2025年11月6日,北京大學化學與分子工程學院、北大-清華生命科學聯合中心雷曉光團隊與華東師范大學生命科學學院李超團隊在PNAS上在線發表題為Unveiling FERONIA Receptor Kinase-mediated Cellular Mechanisms with Small Molecule Inhibitor的研究論文。作者通過高通量篩選及根毛表型實驗,從4,378種化合物中鑒定出OTSSP167(命名Ferovicin,簡稱FRV)。

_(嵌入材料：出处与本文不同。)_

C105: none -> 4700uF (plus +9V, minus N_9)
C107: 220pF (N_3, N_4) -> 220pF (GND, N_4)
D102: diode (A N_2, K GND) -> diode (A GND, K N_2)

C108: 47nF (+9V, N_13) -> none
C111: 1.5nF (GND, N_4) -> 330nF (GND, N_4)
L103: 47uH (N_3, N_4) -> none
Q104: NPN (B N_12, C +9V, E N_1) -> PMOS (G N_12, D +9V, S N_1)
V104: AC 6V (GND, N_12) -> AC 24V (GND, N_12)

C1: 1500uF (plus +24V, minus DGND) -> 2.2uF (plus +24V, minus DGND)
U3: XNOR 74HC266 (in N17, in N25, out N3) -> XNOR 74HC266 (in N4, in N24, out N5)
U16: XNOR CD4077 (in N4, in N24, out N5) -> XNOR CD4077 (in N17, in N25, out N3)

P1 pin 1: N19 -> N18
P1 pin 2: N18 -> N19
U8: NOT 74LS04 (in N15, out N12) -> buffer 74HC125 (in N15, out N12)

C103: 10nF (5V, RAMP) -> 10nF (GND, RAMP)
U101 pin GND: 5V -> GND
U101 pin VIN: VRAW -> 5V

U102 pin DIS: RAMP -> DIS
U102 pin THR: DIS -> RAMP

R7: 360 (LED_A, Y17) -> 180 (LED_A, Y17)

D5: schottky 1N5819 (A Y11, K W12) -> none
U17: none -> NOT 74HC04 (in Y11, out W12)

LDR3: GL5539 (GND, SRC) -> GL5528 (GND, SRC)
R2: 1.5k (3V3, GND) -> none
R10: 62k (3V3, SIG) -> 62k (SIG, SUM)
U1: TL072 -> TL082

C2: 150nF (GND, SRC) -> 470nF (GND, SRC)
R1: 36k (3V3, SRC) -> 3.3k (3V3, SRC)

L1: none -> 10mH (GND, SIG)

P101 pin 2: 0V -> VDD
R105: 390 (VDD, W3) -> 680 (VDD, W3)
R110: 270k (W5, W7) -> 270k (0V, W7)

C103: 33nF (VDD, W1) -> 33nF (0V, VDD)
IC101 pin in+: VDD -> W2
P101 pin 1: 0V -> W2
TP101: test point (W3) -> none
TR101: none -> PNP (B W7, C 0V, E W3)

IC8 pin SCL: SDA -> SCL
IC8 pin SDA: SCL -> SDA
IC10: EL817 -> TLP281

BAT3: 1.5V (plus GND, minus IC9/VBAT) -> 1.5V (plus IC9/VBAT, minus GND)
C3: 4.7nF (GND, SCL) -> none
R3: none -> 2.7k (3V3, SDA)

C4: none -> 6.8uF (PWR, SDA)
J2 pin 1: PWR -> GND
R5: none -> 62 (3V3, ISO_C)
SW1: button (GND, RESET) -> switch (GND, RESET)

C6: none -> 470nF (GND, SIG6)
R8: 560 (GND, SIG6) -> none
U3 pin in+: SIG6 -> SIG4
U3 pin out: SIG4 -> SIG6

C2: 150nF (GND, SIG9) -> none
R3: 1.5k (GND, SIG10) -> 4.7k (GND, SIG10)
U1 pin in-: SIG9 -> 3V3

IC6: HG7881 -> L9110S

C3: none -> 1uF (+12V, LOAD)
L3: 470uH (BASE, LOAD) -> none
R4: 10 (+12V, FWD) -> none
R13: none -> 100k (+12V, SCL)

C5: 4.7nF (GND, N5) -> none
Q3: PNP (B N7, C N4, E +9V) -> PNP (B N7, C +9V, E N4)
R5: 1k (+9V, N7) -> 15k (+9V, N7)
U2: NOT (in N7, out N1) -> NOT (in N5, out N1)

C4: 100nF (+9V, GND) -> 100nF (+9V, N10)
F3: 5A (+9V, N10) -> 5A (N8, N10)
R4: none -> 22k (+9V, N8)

通過結構生物學發現FRV結合于FER激酶結構域的ATP結合口袋。利用定量磷酸化蛋白質組學和FRV小分子工具,發現FRV抑制RALF1-FER-AHA2級聯反應,從而誘導細胞外環境堿化,調控細胞伸長。同時,RALF1通過促使FER的Ser695位點發生磷酸化,進而激活其功能。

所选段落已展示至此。